Splunk Search
Highlighted

What is the best way to find searches without sourcetype or index defined?

Ultra Champion

I know that indexed fields accelerate search performance. Many searches take advantage of this with host, source, and _time, but users new to Splunk often overlook embracing index or sourcetype.

What is the best way you've found for identifying existing searches lacking such an index or sourcetype definition?

Highlighted

Re: What is the best way to find searches without sourcetype or index defined?

Ultra Champion

The Splunk Product Best Practices team provided this response. Read more about How Crowdsourcing is Shaping the Future of Splunk Best Practices.

I've had luck running a search for searches that don't already refer to a sourcetype or index.

index=_audit sourcetype=audittrail action=search search="search *" ( search!="* sourcetype*" OR search!="* index*" ) search_type="ad hoc"
| stats first(search) AS search BY search_id

Or, you can explore your saved searches just the same with:

| rest /services/saved/searches
| search search!="*sourcetype=*" OR search!="*index=*" search!="|*"
| table search

In either approach, remember that sometimes the sourcetype or index IS defined, but is abstracted because it is defined within a macro or as part of an eventtype or tag.

Highlighted

Re: What is the best way to find searches without sourcetype or index defined?

SplunkTrust
SplunkTrust

In Alerts for SplunkAdmins or github I have a few alerts for this under Search Head Level - Non Best-Practices

In particular
SearchHeadLevel - User - Dashboards searching all indexes
SearchHeadLevel - Scheduled searches not specifying an index

They could be adapted for not specifying a sourcetype, audit logs as SloshBurch (Burch) mentioned will work for ad-hoc searches as well.

SearchHeadLevel - User - Dashboards searching all indexes

| rest /servicesNS/-/-/data/ui/views 
| search `comment("A dashboard searching all indexes is an issue just like a scheduled search querying all indexes or using the index=* trick")` eai:data=*query*
| regex eai:data="<search.*" 
| rex field=eai:data "(?P<theSearch><search(?!String)[^>]*>[^<]*<query>.*?)<\/query>" max_match=200 
| mvexpand theSearch 
| rex field=theSearch "<search(?P<searchInfo>[^>]*)>[^<]*<query>(?P<theQuery>.*)" 
| search `comment("If we are seeing post process search then we don't want to check if it has index= because that is likely only in the base query. These are also various exclusions for legitimate searches that will not involve scanning all indexes, such as rest or a savedsearch or similar")` searchInfo!="*base*"
| rename eai:appName AS application, eai:acl.sharing AS sharing, eai:acl.owner AS owner, label AS name
| table theQuery, application, owner, sharing, name, splunk_server, title
| regex theQuery!="index\s*=(?!\s*\*)" 
| regex theQuery!="^(\()?\s*(\`|\$[^|]+\$|eventtype=|<!\[CDATA\[\s*\|\s*((acl)?inputlookup|rest) |\|)"
| rex field=theQuery "^(?P<exampleQueryToDetermineIndexes>[^\|]+)"
| eval exampleQueryToDetermineIndexes=exampleQueryToDetermineIndexes . "| stats values(index) AS index | format | fields search | eval search=replace(search,\"\\)\",\"\"), search=replace(search,\"\\(\",\"\"), search=if(search==\"NOT \",\"No indexes found\",search)"

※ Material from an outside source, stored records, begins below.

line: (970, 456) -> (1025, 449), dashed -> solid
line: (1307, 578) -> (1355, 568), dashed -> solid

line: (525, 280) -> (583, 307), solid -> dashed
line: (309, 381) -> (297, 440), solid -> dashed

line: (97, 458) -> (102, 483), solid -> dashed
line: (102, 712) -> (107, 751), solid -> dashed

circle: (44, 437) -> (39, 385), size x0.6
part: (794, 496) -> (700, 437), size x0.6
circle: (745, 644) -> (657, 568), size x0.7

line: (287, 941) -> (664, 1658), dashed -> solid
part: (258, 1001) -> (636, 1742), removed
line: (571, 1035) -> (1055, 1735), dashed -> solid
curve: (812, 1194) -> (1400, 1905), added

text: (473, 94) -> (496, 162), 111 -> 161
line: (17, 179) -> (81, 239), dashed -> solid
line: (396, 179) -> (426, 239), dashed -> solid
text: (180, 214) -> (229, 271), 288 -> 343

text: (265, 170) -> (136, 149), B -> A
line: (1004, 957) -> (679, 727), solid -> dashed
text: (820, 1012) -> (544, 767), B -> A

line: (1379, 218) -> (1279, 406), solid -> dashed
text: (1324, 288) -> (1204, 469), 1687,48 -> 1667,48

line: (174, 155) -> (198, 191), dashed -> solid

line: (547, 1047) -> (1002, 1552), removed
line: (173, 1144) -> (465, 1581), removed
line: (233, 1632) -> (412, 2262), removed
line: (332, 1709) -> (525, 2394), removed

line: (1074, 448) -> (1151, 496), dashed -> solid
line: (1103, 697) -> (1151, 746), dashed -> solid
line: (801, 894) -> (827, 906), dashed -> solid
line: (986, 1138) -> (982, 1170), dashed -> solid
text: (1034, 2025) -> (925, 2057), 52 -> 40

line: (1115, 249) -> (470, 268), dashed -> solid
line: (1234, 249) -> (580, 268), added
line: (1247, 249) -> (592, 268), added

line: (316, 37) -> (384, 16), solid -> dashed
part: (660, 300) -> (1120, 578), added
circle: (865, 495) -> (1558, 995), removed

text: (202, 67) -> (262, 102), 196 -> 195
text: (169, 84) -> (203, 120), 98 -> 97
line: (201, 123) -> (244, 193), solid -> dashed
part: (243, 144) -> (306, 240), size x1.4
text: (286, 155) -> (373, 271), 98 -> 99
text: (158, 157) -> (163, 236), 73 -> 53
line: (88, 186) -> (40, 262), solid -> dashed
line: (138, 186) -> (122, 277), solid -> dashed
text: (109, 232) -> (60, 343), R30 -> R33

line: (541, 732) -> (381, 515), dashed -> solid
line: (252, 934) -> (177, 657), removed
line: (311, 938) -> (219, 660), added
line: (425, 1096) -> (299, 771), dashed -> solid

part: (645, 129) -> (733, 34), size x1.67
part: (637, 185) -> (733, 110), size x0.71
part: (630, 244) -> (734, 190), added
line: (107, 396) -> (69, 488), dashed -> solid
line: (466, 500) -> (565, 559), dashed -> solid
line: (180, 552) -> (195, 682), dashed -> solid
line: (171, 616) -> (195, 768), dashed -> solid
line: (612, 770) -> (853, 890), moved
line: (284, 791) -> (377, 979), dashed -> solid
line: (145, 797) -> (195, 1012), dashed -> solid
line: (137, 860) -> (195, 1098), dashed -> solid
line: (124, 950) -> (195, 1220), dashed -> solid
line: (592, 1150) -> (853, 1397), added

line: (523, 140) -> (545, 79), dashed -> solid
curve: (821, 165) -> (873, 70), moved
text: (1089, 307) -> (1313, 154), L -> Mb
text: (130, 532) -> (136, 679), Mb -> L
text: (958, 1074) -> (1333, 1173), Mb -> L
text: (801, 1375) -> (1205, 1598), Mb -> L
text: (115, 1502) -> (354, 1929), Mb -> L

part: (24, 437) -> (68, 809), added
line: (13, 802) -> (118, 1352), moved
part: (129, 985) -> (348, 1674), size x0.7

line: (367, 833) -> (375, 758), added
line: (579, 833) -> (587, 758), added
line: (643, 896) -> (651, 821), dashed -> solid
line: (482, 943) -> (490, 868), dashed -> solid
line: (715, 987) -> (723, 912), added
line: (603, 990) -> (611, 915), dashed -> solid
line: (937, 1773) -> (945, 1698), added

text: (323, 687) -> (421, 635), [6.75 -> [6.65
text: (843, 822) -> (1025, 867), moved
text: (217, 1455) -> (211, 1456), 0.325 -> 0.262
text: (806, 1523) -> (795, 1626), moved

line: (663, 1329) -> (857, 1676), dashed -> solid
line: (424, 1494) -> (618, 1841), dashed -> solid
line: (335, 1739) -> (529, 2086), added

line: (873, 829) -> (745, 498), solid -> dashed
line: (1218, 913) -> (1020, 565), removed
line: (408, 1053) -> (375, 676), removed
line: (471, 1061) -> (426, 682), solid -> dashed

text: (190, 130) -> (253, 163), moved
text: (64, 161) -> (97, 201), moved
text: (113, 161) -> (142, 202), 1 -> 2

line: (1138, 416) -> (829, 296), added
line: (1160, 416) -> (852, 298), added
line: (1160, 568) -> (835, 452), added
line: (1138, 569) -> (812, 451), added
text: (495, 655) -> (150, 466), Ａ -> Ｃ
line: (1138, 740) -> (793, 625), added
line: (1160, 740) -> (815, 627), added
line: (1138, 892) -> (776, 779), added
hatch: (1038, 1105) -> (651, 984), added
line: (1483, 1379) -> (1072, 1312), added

SearchHeadLevel - Scheduled searches not specifying an index

| rest /servicesNS/-/-/saved/searches
| search `comment("Look over all scheduled searches and find those not specifying/narrowing down to an index, or using the index=* trick")`
| table title, eai:acl.owner, description, eai:acl.app, qualifiedSearch, next_scheduled_time
| search next_scheduled_time!="" 
| regex qualifiedSearch!=".*index\s*(!?)=\s*([^*]|\*\S+)" 
| regex qualifiedSearch="^\s*search "
| regex qualifiedSearch!="^\s*search\s*\[\s*\|\s*inputlookup"
| rex field=qualifiedSearch "^(?P<exampleQueryToDetermineIndexes>[^\|]+)"
| regex exampleQueryToDetermineIndexes!="\`"
| eval exampleQueryToDetermineIndexes=exampleQueryToDetermineIndexes . "| stats values(index) AS index | format | fields search | eval search=replace(search,\"\\)\",\"\"), search=replace(search,\"\\(\",\"\"), search=if(search==\"NOT \",\"No indexes found\",search)"
| rename eai:acl.owner AS owner, eai:acl.app AS Application

View solution in original post

Highlighted

Re: What is the best way to find searches without sourcetype or index defined?

Ultra Champion

Oh nice! And great plug for your app!

Would you be ok with sharing either of the specific searches here so we can learn from you expertise? I ask before I got and copy/paste it myself as I wouldn't want to overstep...

Highlighted

Re: What is the best way to find searches without sourcetype or index defined?

SplunkTrust
SplunkTrust

Updated to include them, copy and pasting is fine, the app was designed to be shared.
One of the original goals was to get some of the searches back into the monitoring console but I think they have gone beyond that level of complexity!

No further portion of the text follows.